1 Department of Chemical Engineering, Payam Noor University, Tehran, I.R. IRAN

2 Polymer Engineering Department, Vienna Technical University, Vienna, Austria

3 Faculty of Polymer and Paint Engineering, Amirkabir University of Technology, Tehran, I.R. IRAN

Abstract

The aim of this study was to apply an artificial neural network to predict the degradation temperature of polyamide 12 under the influence of several factors such as environment, biofuels, and temperature over time. In this modeling, a three-layer perceptron (MLP) neural network is used. The perceptron neural network consists of three input layers, a hidden layer, and an output layer. The inputs of this network are three variables related to ethanol concentration, temperature, and time and its output is the temperature of polyamide degradation. The perceptron neural network was designed with a linear transfer function at the output layer for modeling.

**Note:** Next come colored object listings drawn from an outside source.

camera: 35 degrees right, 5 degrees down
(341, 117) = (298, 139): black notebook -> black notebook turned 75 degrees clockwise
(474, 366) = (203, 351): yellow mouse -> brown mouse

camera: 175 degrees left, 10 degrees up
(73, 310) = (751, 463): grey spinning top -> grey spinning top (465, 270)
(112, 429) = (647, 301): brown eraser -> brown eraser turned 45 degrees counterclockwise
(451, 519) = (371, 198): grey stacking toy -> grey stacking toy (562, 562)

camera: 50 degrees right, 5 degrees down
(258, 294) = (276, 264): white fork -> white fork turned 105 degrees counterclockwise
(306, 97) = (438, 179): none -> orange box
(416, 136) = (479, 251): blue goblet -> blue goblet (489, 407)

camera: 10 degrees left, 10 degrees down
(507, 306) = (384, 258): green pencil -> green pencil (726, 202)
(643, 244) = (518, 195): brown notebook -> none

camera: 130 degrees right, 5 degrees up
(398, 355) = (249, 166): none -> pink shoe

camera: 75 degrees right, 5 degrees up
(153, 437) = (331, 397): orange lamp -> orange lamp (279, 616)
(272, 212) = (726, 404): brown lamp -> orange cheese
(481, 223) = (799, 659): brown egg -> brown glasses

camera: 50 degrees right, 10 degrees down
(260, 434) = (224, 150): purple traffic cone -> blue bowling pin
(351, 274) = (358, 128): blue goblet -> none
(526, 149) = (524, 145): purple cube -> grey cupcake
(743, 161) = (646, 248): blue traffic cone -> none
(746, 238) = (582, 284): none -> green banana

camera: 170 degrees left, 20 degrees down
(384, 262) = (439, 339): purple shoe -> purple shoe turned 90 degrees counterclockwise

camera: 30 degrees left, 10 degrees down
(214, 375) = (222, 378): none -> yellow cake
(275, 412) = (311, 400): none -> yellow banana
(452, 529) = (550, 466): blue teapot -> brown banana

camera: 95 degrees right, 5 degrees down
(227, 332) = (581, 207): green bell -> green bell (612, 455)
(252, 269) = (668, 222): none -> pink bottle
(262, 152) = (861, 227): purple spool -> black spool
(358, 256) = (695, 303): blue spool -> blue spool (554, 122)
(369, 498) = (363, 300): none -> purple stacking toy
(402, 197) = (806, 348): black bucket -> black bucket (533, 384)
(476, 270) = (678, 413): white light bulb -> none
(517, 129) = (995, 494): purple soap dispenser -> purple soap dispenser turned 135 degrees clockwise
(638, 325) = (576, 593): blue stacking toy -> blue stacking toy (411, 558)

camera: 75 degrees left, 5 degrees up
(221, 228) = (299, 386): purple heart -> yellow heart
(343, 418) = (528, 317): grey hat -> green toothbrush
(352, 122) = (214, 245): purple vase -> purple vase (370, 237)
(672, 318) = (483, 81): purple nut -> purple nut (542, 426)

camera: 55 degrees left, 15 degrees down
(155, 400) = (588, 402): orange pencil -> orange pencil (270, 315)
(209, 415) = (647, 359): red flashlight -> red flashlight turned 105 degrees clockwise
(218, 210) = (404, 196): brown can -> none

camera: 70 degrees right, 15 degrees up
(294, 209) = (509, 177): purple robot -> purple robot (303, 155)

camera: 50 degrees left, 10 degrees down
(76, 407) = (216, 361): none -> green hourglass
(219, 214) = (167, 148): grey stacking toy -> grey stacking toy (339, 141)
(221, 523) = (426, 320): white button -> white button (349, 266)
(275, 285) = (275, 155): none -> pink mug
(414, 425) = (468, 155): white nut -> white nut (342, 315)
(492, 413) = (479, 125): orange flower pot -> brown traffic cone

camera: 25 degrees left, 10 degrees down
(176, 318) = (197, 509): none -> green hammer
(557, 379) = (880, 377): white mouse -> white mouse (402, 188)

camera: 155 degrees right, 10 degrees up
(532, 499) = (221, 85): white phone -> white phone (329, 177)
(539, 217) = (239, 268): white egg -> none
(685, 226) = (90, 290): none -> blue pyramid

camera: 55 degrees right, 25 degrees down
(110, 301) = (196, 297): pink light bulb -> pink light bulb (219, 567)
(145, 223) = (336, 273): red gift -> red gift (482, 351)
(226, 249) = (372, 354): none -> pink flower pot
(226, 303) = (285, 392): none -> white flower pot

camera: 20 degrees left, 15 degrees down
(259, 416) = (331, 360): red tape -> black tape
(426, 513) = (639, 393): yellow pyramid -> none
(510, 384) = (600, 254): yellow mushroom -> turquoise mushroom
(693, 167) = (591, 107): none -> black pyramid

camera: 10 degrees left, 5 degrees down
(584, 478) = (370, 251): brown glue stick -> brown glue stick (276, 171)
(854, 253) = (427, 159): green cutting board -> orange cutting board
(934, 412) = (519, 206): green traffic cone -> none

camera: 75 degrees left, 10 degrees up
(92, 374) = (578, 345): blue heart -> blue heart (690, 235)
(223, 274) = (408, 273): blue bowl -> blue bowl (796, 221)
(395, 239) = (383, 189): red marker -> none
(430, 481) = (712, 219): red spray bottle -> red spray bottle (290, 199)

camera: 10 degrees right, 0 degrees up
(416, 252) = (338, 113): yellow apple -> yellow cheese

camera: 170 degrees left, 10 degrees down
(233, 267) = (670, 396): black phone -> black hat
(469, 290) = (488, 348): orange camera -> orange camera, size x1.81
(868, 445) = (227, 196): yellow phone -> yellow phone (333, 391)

A comparison of experimental results and network modeling results showed R2 = 0.99. Also, using experimental data, the mean squared error and absolute percentage error of system error were 0.09 and 0.03, respectively. Then, the degradation temperature and the effects of several factors such as ethanol percent and temperatures (20, 40,  and 60) degrees Celsius on the physical properties of polyamide 12 during times (0, 900, 5000, 3000, 6000, and 7000) hours are predicted and the results show the high accuracy of the neural network in estimating the degradation temperature.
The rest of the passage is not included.